Objective: to identify the interconnection of laboratory parameters with different courses of chronic lymphocytic leukemia (CLL) and to develop a comprehensive model for the assessment of the risk of the disease progression. Material and methods. The study included 127 patients with CLL whose laboratory parameters were evaluated (general and biochemical blood tests, β2-microglobulin, thymidinekinase, tissue polypeptide antigen (TPA), immunophenotypic markers, and also NOTCH1 gene mutations). Results. For the prediction of the course of the disease the most informative were such markers as β2-microglobulin, thymidinekinase, ZAP-70, CD38, and TPA. Based on the obtained data, a model of the risk assessment for CLL progression with high sensitivity and specificity was developed.
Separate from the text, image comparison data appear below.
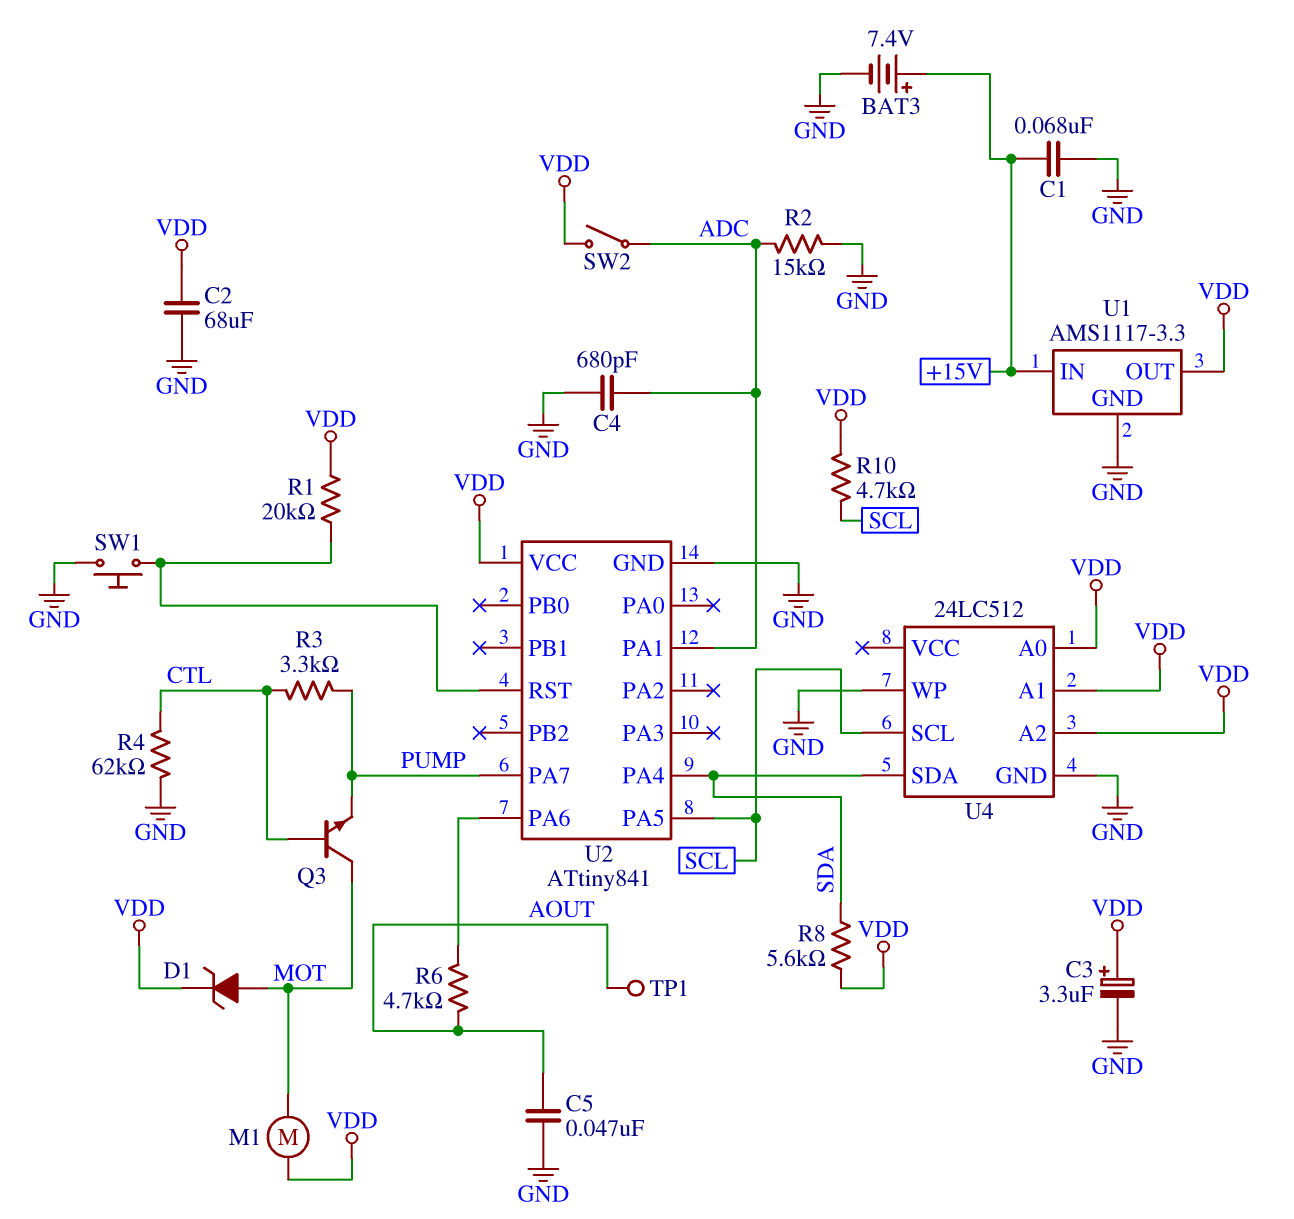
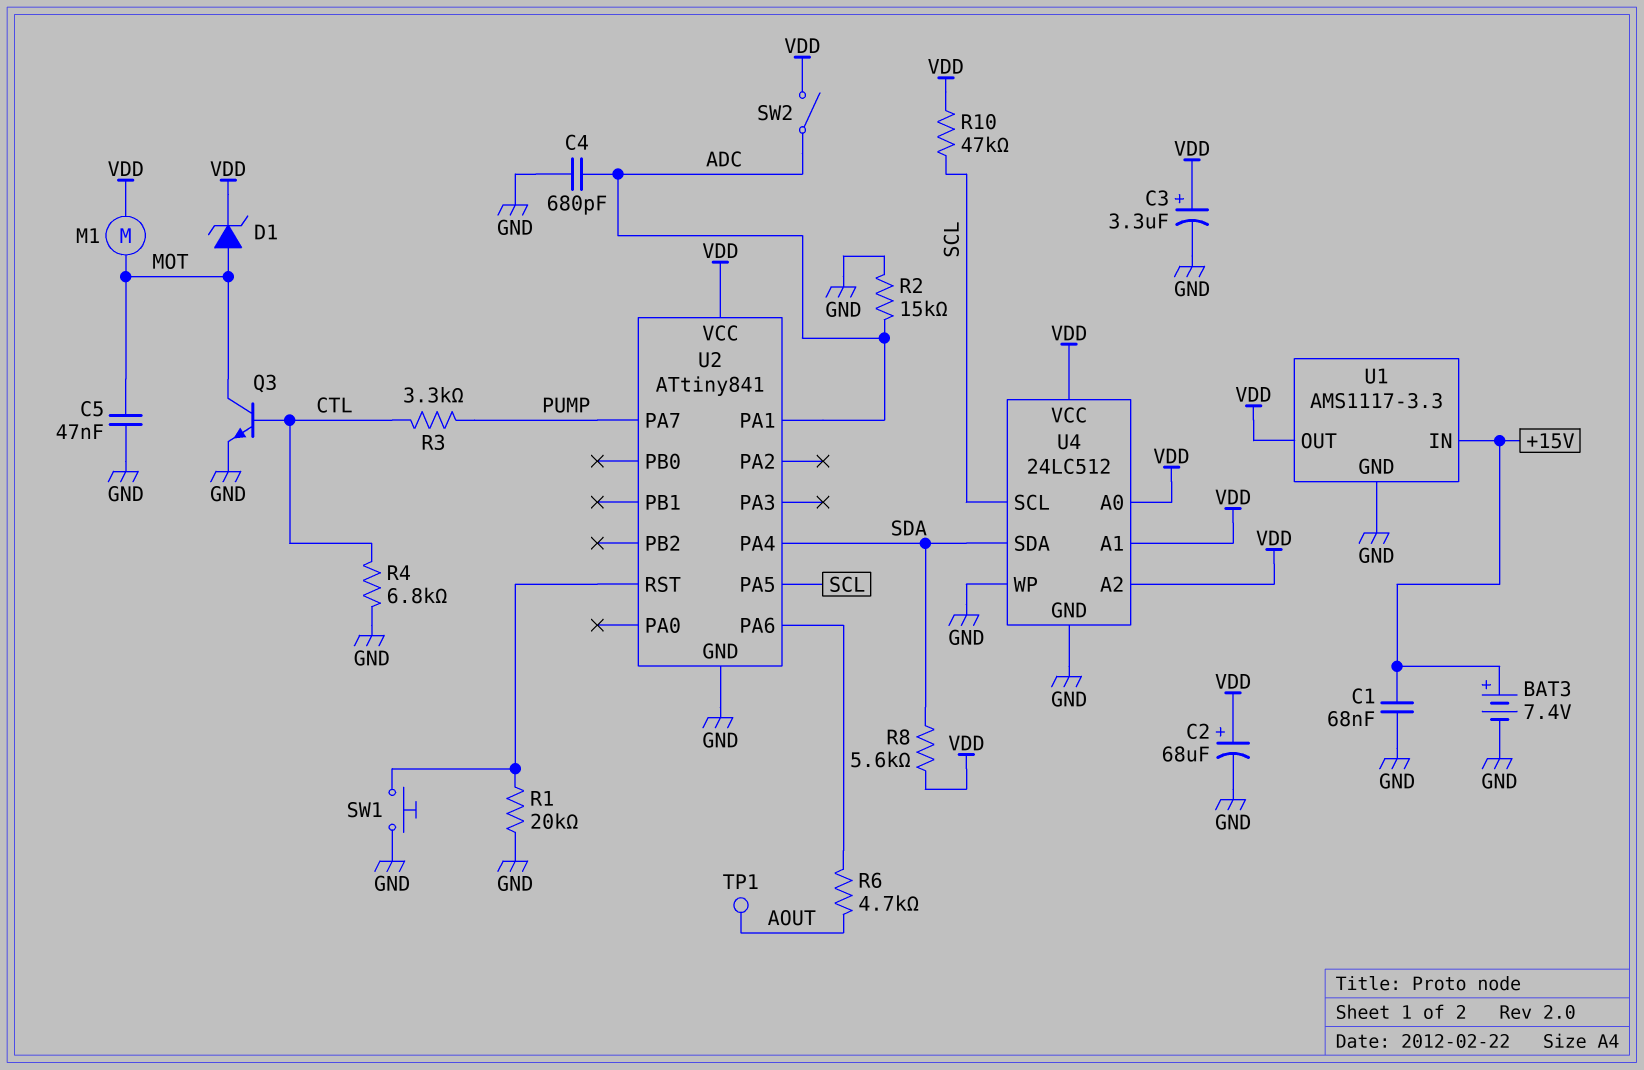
C2: 68uF (GND, VDD) -> 68uF (plus VDD, minus GND)
C5: 47nF (AOUT, GND) -> 47nF (GND, MOT)
Q3: NPN (B CTL, C MOT, E PUMP) -> NPN (B CTL, C MOT, E GND)
R1: 20k (U2/RST, VDD) -> 20k (GND, U2/RST)
R4: 62k (CTL, GND) -> 6.8k (CTL, GND)
R10: 4.7k (SCL, VDD) -> 47k (SCL, VDD)
U4 pin VCC: none -> VDD

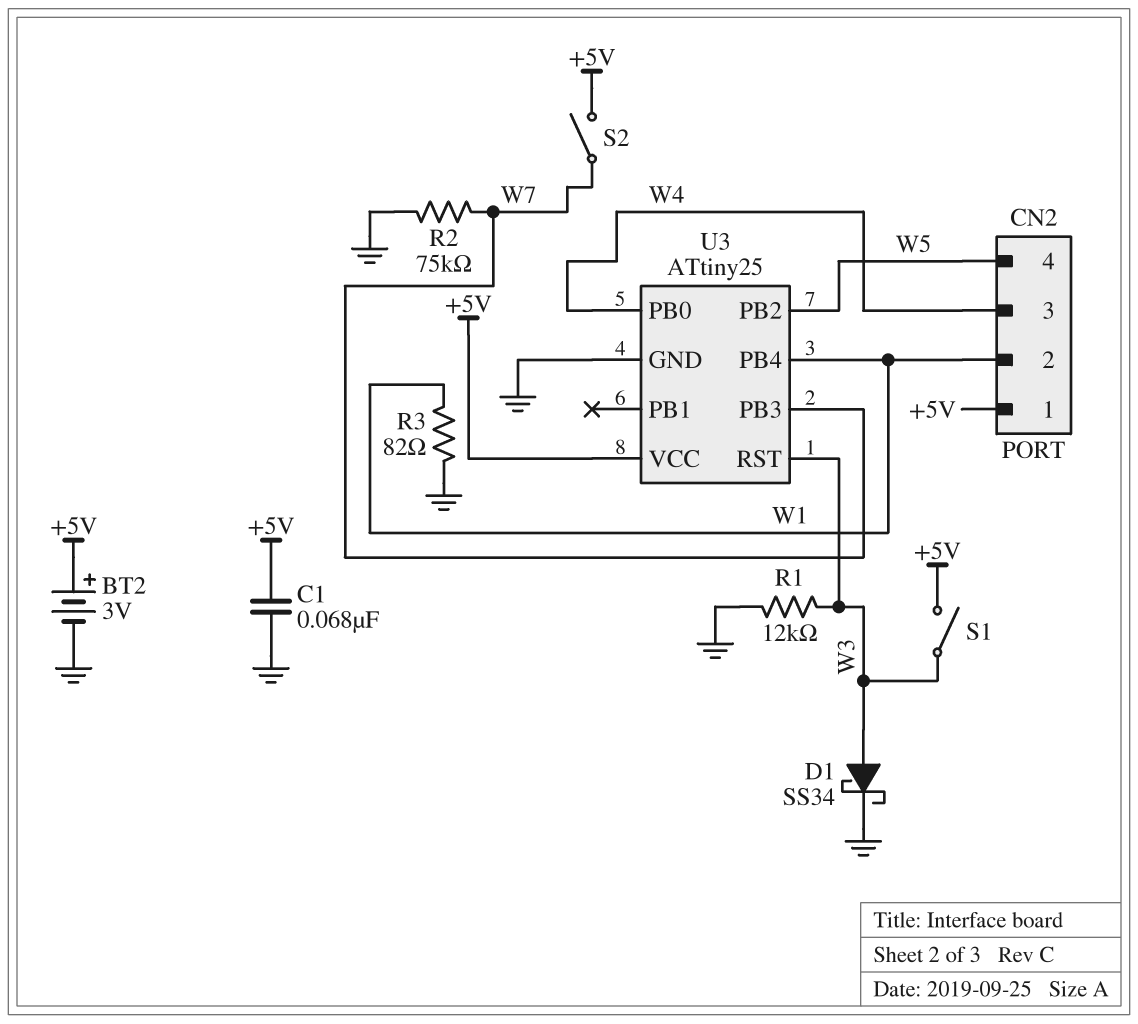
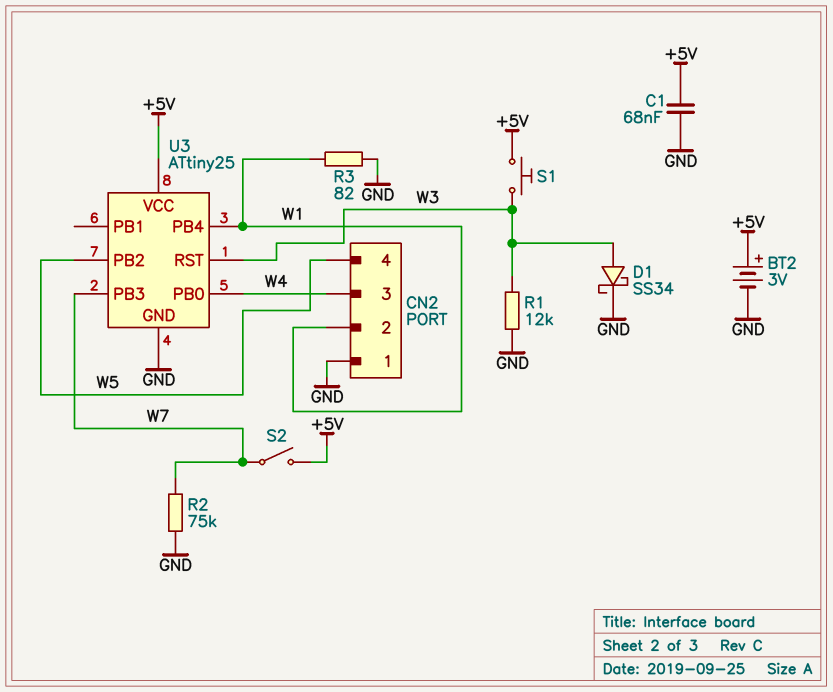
CN2 pin 1: +5V -> GND
S1: switch (+5V, W3) -> button (+5V, W3)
The progressive-free survival (PFS) was evaluated in two groups of the patients of different risk (low and high) assigned to them according to the prognostic model. In the patients from the low-risk group PFS was determined to be 60 months, and in the high-risk group it was equal to 29.4 months. And it was found out that the patients without progression at the time of inclusion in the study with the presence of mutations of the NOTCH1 gene had a shorter PFS in comparison with the patients without mutations, which may indicate a link between the mutations of the NOTCH1 gene and the unfavorable prognosis for the disease progression. Conclusion . The integrated application of the prognostic factors in the form of a CLL progression risk assessment model allows to stratify CLL patients into high and low risk groups and to predict the probability and progression rate at the time of the diagnosis and during the treatment.